FAIRBANKS — Three Roman Catholic bishops of Alaska are in Nome this weekend visiting with elders and the homebound and conducting healing services for sexual abuse victims.
Fairbanks Catholic Diocese Bishop Donald Kettler held a prayer service at St. Joseph Church Friday, the first of three healing activities planned during the weekend.
Kettler was joined by Archbishop Roger L. Schwietz from Anchorage and Bishop Edward J. Burns of Juneau.
On Friday, the bishops visited the diocese’s radio station KNOM for an interview and visited elders, some to receive the sacraments and to visit. Later, they attended a meeting of the King Island Council in Nome and held an evening prayer service.
Today, the three bishops will lead a prayer walk beginning at 10:30 a.m. to pray for unknown abuse victims and deceased victims of clerical abuse. The walk, which will include the pastor and staff of St. Joseph’s Church, will begin in downtown Nome at Third and Steadman streets and end at the Nome Cemetery.
Following the prayer walk, Kettler said the bishops are to meet with community members for a 1:30 p.m. listening session at St. Joseph Church. The session will be followed by a Mass at 5:30 p.m. with the reading of a letter of apology and smudging, the burning of wild grass for purification.
“There will be a prayer for purification for the wrongs that have been done by the church,” Kettler said.
On Sunday, Kettler will preside at a 10:30 a.m. healing ceremony and Mass at St. Joseph Church. The Mass will be broadcast live on KNOM. Afterwards, a potluck and picnic will be held at St. Joseph Church.
Kettler, a canon lawyer, was installed as bishop in Fairbanks in August 2002 when the first of almost 300 child abuse lawsuits were levied against the diocese. A small number of the lawsuits were settled before the diocese declared bankruptcy in March 2008.
The healing sessions and services are part of the conditions set down in the Chapter 11 reorganization settlement of the Fairbanks Catholic Diocese in January.
In March, Kettler began traveling to small communities across the sprawling diocese, conducting healing ceremonies and listening sessions with victims of abuse. He has visited 10 communities to date, taking a hiatus once school was out and families departed to traditional summer camps. Kettler plans to continue the visits to another 20 communities this fall.
One of the priest perpetrators, named in 19 lawsuits. Fr. Jim Poole, was a former pastor in Nome and founder of KNOM.
Kettler said his reception to date in communities affected has been “generally good.”
“The communities and families appreciate the prayers for healing and our efforts and our apologies,” he said.
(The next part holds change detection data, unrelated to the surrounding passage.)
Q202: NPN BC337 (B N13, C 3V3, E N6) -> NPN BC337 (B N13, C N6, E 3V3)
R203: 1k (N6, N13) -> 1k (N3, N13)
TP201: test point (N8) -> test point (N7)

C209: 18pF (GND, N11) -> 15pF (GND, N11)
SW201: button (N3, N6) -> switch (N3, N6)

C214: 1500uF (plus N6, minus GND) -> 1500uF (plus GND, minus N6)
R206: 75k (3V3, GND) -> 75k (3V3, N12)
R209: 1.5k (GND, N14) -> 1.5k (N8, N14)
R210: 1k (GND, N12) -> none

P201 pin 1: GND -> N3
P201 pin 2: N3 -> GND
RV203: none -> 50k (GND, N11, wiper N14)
In addition, Kettler is writing letters to all the survivors of abuse, apologizing and inviting them to meet with him and attend a healing service.
“A few do that, many do not,” he said. “We believe in those cases at least they have heard the apology of the bishop.
“I am sure there is anger and some people have expressed it,” Kettler continued.
“There is the hurt there. It has not all gone away.”
Traditionally, Alaska’s Catholic bishops meet in the summer and visit locations across the state. Kettler said this year the bishops chose Nome to lend their voices to his in expressing sorrow over past harm.
“I am glad we can do this and glad for the support of the other bishops,” Kettler said.